= Level structure =

Object in graph theory

An example for an undirected Graph with a vertex r and its corresponding level structure

In the mathematical subfield of graph theory a level structure of a rooted graph is a partition of the vertices into subsets that have the same distance from a given root vertex.

==Definition and construction==
Given a connected graph G = (V, E) with V the set of vertices and E the set of edges, and with a root vertex r, the level structure is a partition of the vertices into subsets L_{i} called levels, consisting of the vertices at distance i from r. Equivalently, this set may be defined by setting L_{0} = {r}, and then, for i > 0, defining L_{i} to be the set of vertices that are neighbors to vertices in L_{i − 1} but are not themselves in any earlier level.

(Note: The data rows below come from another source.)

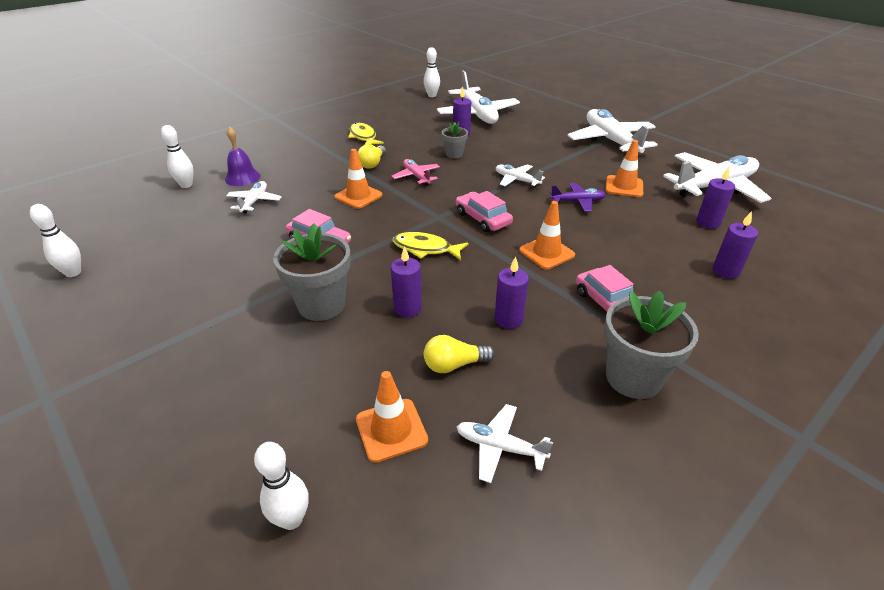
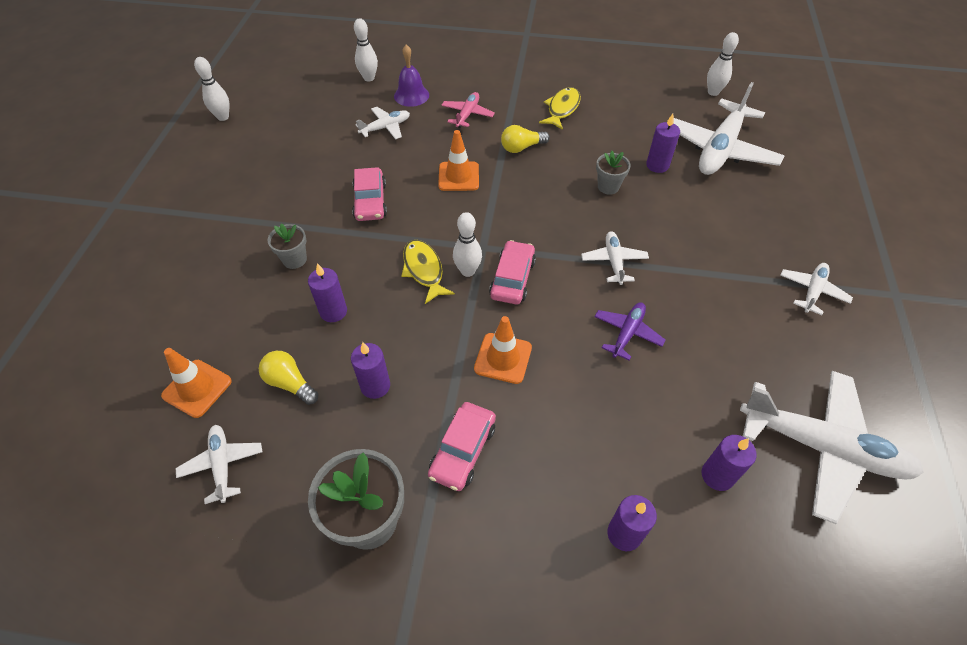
camera: 50 degrees right, 15 degrees up
(291, 519) = (94, 387): white bowling pin -> white bowling pin (467, 271)
(321, 305) = (294, 259): grey flower pot -> grey flower pot, size x0.55
(416, 176) = (534, 189): pink plane -> pink plane (467, 114)
(578, 202) = (627, 333): purple plane -> purple plane turned 105 degrees counterclockwise
(611, 141) = (812, 291): white plane -> white plane, size x0.49
(624, 186) = (710, 357): orange traffic cone -> none

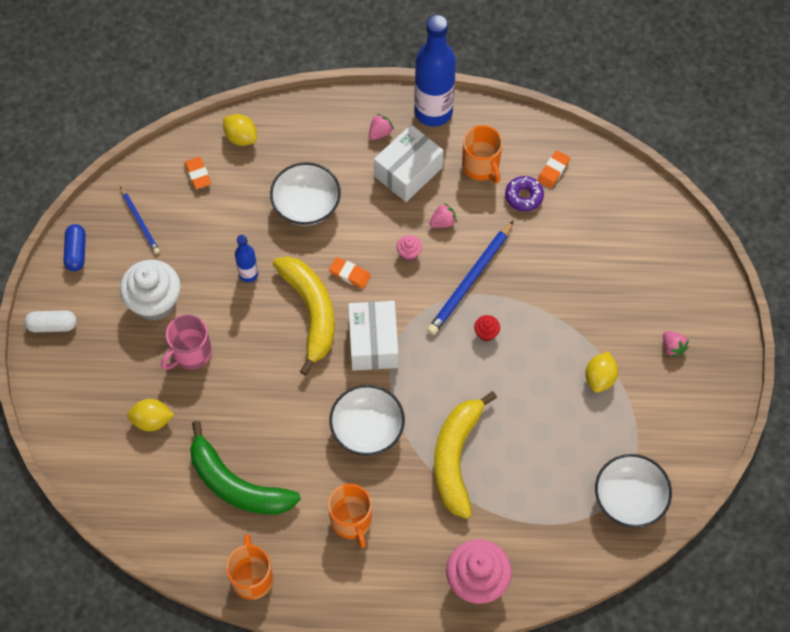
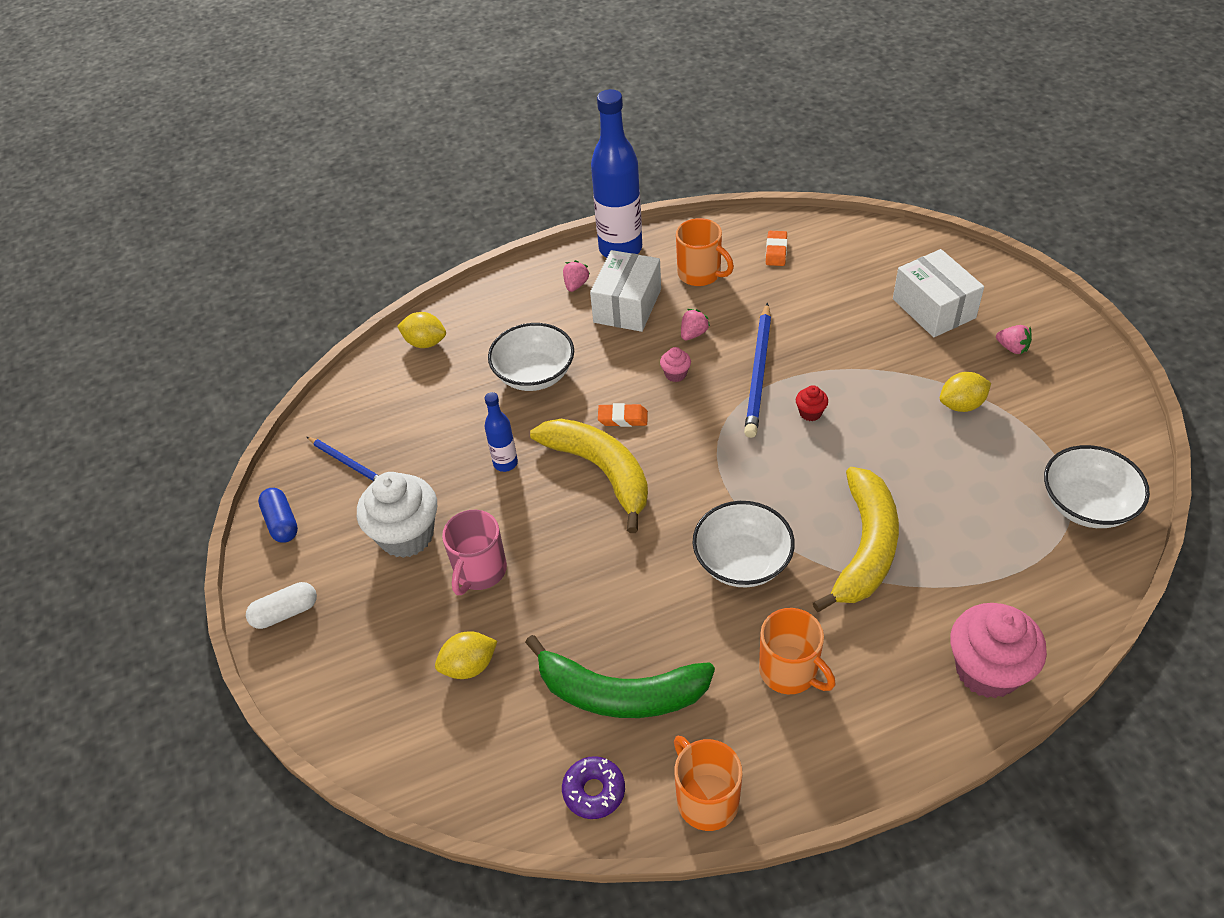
camera: 20 degrees left, 15 degrees down
(198, 174) = (394, 393): orange eraser -> none
(373, 343) = (691, 472): white box -> white box (933, 308)
(456, 458) = (865, 547): yellow banana -> yellow banana turned 150 degrees counterclockwise
(524, 196) = (762, 282): purple donut -> purple donut (594, 791)
(600, 378) = (961, 405): yellow lemon -> yellow lemon turned 75 degrees clockwise

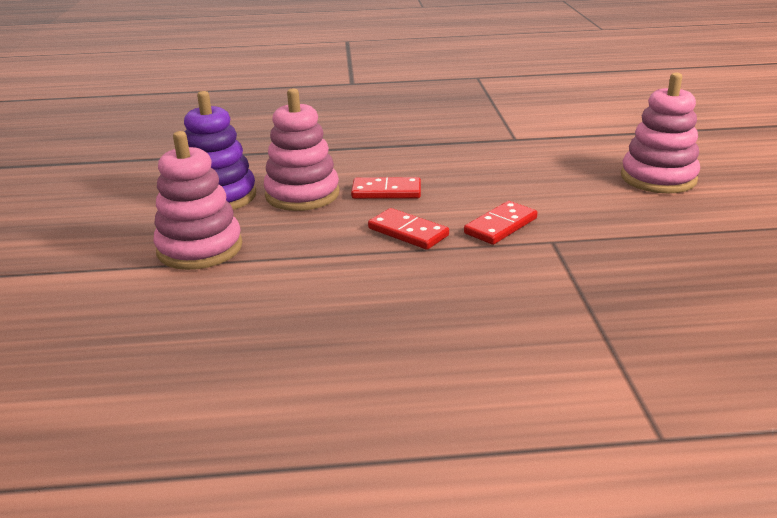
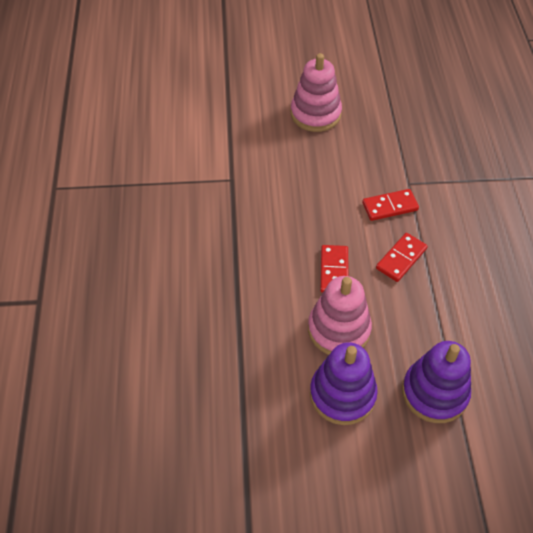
camera: 90 degrees left, 25 degrees up
(200, 248) = (434, 393): pink stacking toy -> purple stacking toy
(501, 226) = (390, 206): red domino -> red domino turned 60 degrees counterclockwise

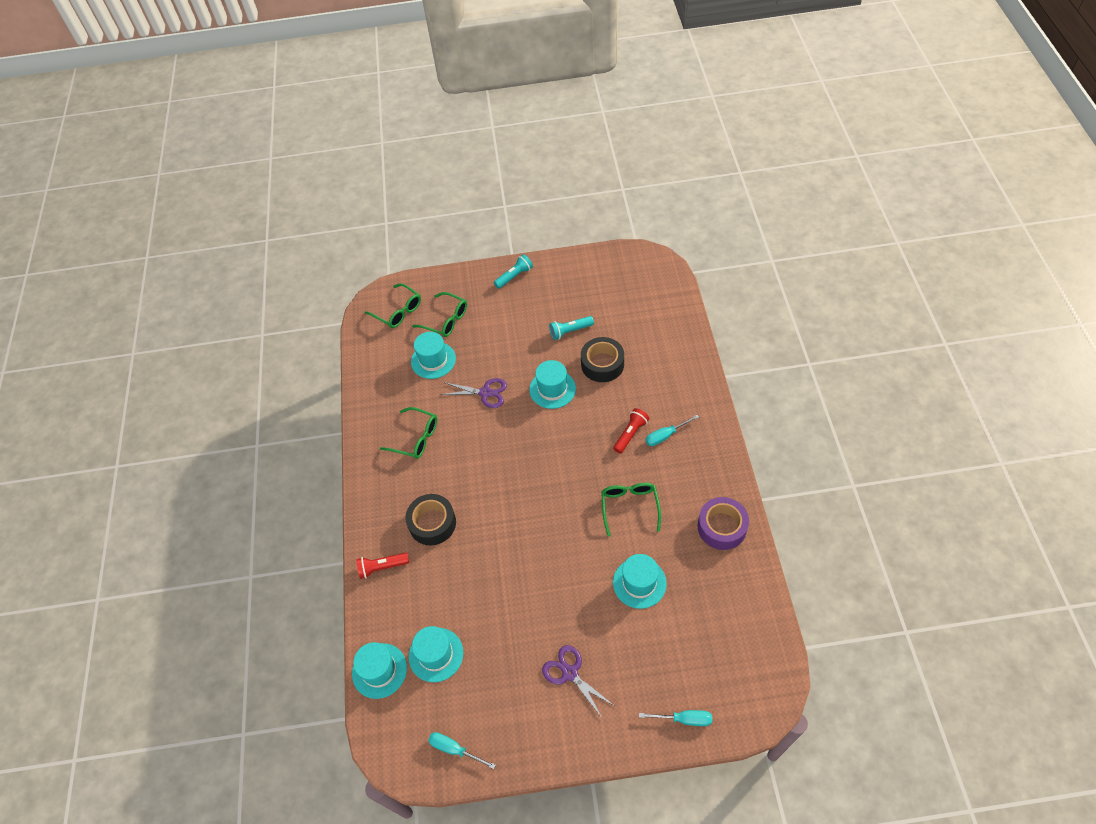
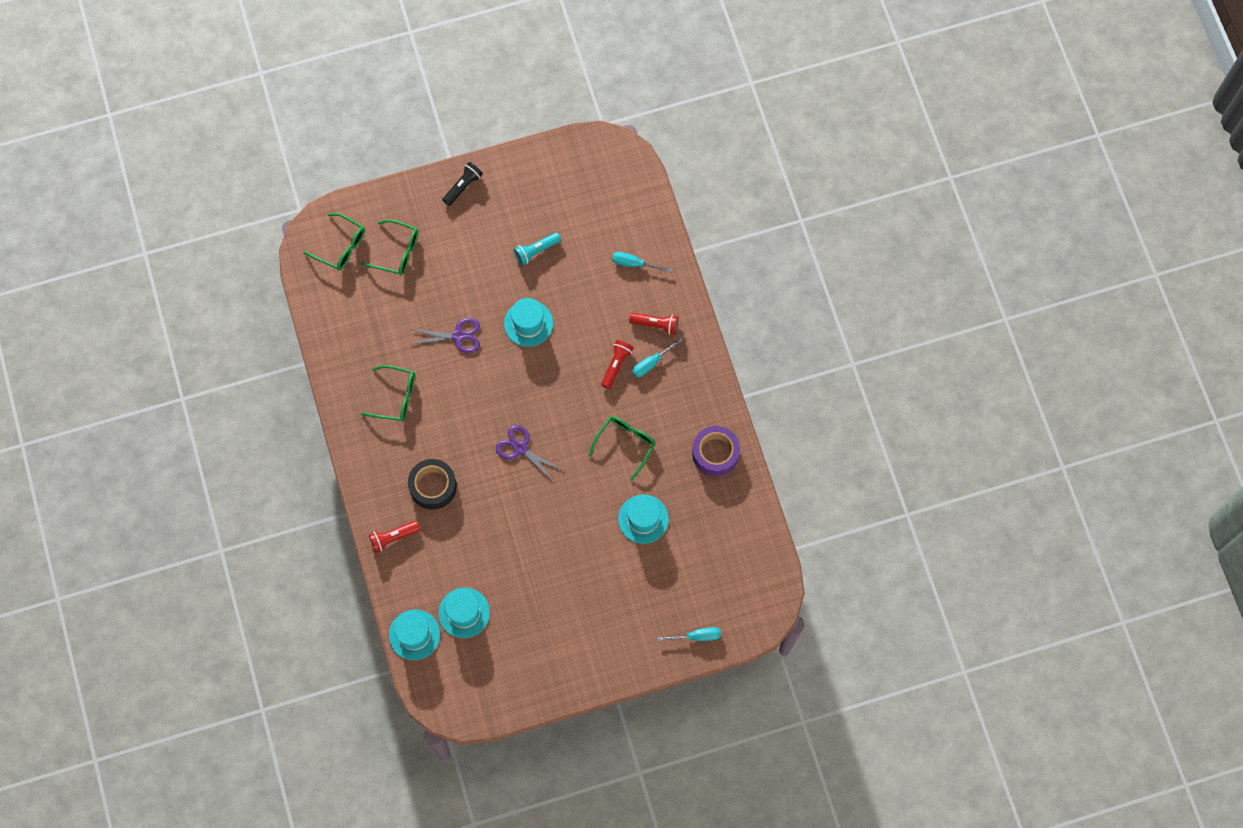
camera: 15 degrees left, 15 degrees up
(433, 360) = (394, 303): turquoise hat -> none
(454, 749) = (498, 692): turquoise screwdriver -> turquoise screwdriver (634, 264)
(514, 276) = (463, 186): turquoise flashlight -> black flashlight
(569, 673) = (590, 611): purple scissors -> purple scissors (520, 448)
(602, 364) = (576, 288): black tape -> none
(630, 507) = (625, 445): green glasses -> green glasses turned 45 degrees clockwise
(673, 402) = (656, 324): none -> red flashlight

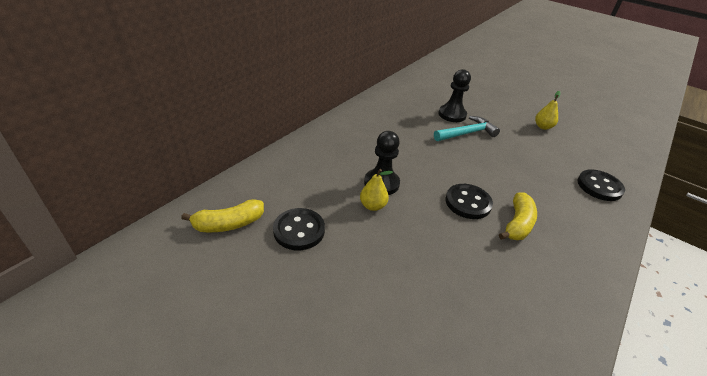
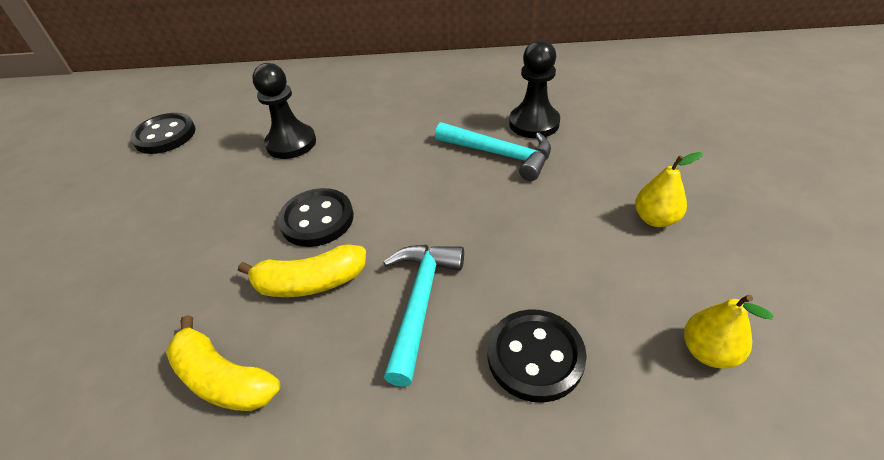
camera: 60 degrees right, 5 degrees up
(229, 224) = (148, 101): yellow banana -> yellow banana (223, 379)
(373, 206) = (242, 156): yellow pear -> yellow pear (708, 352)
(554, 199) = (420, 303): none -> turquoise hammer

The level structure of a graph can be computed by a variant of breadth-first search:

 algorithm level-BFS(G, r):
     Q ← {r}
     for ℓ from 0 to ∞:
         process(Q, ℓ) // the set Q holds all vertices at level ℓ
         mark all vertices in Q as discovered
         Q' ← {}
         for u in Q:
             for each edge (u, v):
                 if v is not yet marked:
                     add v to Q'
         if Q' is empty:
             return
         Q ← Q'

==Properties==
In a level structure, each edge of G either has both of its endpoints within the same level, or its two endpoints are in consecutive levels.

==Applications==
The partition of a graph into its level structure may be used as a heuristic for graph layout problems such as graph bandwidth. The Cuthill–McKee algorithm is a refinement of this idea, based on an additional sorting step within each level.

Level structures are also used in algorithms for sparse matrices, and for constructing separators of planar graphs.